Keunggulan lain dari smelter TSL Ausmelt adalah kapasitasnya yang besar dibandingkan dengan teknologi smelter yang digunakan TINS sebelumnya, yaitu tanur berbasis reverberatory furnance.

Bahkan, satu Ausmelt tersebut dapat menggantikan delapan teknologi reverberatory yang sudah dipakai puluhan tahun lamanya oleh PT Timah yang terletak di Muntok, Bangka Barat.

Untuk itu, Suhendra menilai sistem kerja sama dengan tambang mitra—sekaligus mengurangi jumlah tambang ilegal dengan penawaran kerja sama—diharapkan dapat mendorong suplai pasokan bijih timah untuk diproduksi menjadi ingot.  

“Harus dioptimalkan pasokannya. Itu yang kita harapkan dari segala macam perjanjian mitra ‘Anda harus setor sekian-sekian untuk smelter-nya',"tuturnya. 

Smelter Top Submerge Lance (TSL) Ausmelt Furnace PT Timah Tbk. di Bangka Barat. (Bloomberg Technoz/Mis Fransiska Dewi)

Di sisi lain, dia memandang saat ini perjanjian dengan mitra masih cukup longgar dan ingin memperketat aturan dengan kewajiban yang harus dipenuhi mitra serta menjadi hak PT Timah.  

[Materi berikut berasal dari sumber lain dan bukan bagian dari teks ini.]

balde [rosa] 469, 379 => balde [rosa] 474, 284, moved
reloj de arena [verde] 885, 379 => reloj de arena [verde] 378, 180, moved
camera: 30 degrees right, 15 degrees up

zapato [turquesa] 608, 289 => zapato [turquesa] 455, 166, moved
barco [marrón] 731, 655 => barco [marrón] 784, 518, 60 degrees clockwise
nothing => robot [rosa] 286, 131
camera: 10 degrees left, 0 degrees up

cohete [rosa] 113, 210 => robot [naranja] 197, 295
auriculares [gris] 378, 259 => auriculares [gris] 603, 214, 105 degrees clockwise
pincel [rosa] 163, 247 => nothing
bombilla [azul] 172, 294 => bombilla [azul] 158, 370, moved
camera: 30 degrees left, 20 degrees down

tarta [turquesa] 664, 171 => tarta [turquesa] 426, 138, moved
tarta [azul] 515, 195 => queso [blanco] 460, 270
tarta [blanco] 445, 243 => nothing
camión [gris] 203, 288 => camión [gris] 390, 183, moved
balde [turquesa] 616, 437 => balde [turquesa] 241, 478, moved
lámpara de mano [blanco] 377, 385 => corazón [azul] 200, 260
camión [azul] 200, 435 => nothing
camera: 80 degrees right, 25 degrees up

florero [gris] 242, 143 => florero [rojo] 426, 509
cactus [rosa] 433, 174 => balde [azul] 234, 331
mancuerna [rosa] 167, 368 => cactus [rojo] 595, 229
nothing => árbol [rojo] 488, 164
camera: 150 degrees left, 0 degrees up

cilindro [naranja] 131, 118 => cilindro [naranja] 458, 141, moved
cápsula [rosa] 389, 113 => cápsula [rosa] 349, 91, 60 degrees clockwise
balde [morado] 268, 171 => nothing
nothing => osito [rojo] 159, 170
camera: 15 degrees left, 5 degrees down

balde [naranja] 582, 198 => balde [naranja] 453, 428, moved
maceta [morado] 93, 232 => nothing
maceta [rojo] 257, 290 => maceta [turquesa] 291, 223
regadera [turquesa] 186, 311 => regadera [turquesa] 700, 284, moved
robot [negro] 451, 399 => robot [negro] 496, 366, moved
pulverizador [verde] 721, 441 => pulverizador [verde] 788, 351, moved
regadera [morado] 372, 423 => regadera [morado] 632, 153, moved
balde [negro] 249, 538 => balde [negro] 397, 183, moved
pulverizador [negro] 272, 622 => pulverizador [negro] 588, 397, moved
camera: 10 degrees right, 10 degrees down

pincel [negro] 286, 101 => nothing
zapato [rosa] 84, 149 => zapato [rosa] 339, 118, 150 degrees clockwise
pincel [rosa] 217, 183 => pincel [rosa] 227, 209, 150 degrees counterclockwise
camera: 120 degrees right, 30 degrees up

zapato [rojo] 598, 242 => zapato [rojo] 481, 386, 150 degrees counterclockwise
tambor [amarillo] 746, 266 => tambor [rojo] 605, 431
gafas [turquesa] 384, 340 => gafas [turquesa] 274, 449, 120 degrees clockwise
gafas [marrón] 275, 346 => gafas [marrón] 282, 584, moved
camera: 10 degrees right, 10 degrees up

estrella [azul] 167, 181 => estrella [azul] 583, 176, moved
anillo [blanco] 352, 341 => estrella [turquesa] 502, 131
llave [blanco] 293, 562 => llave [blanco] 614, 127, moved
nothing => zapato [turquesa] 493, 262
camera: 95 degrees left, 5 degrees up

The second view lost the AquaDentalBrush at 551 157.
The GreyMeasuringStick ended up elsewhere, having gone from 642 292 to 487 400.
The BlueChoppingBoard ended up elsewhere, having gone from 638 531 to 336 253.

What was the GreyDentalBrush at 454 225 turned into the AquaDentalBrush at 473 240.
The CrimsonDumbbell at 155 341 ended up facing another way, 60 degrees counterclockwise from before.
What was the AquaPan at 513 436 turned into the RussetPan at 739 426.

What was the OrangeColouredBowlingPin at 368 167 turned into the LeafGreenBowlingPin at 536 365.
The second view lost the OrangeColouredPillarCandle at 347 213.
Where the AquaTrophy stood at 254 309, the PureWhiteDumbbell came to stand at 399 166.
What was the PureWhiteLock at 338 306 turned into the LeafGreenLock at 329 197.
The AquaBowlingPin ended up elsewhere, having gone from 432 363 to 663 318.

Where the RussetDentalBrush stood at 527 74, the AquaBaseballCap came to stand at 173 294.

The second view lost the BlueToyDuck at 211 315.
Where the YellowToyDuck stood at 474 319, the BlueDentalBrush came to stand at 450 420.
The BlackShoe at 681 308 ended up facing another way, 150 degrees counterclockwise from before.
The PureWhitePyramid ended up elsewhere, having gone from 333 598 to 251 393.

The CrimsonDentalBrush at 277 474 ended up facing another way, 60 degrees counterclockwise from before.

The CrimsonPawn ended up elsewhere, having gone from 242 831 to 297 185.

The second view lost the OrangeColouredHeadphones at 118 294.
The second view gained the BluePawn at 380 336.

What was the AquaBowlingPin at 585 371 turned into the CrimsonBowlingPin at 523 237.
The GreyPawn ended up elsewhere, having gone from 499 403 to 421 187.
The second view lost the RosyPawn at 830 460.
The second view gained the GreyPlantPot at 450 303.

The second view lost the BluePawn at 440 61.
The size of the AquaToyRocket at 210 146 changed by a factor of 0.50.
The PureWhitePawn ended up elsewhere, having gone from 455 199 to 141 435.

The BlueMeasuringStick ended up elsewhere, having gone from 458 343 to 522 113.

Sekadar catatan, proyek TSL Ausmelt Furnace senilai Rp1,2 triliun tersebut merupakan salah satu proyek strategis di holding BUMN sektor pertambangan atau PT Mineral Industri Indonesia (MIND ID) yang telah mulai komisioning pada kuartal IV-2022.

PT Timah merupakan produsen kelima di dunia yang menggunakan TSL Ausmelt Furnace. Teknologi ini telah lama digunakan oleh produsen timah asal Peru, Minsur pada 2000 dan Yunan Tin dari China sejak 2002.  

Adapun, TSL Ausmelt Furnace mampu mengolah bijih timah kadar rendah mulai dari 40%—70% Sn dengan kapasitas produksi mencapai 40.000 ton crude tin per tahun atau lebih fleksibel ketimbang teknologi lama yang dimiliki TINS sebelumnya, yakni tanur reverberatory furnace yang hanya mampu mengolah bijih timah kadar lebih dari 70% Sn.

Dari sisi waktu pengolahan, TSL Ausmelt Furnance juga relatif lebih singkat. Untuk satu batch, pengolahan Ausmelt hanya membutuhkan waktu sekitar 10,5 jam. Sementara itu, pada reverberatory membutuhkan waktu 24 jam per batch.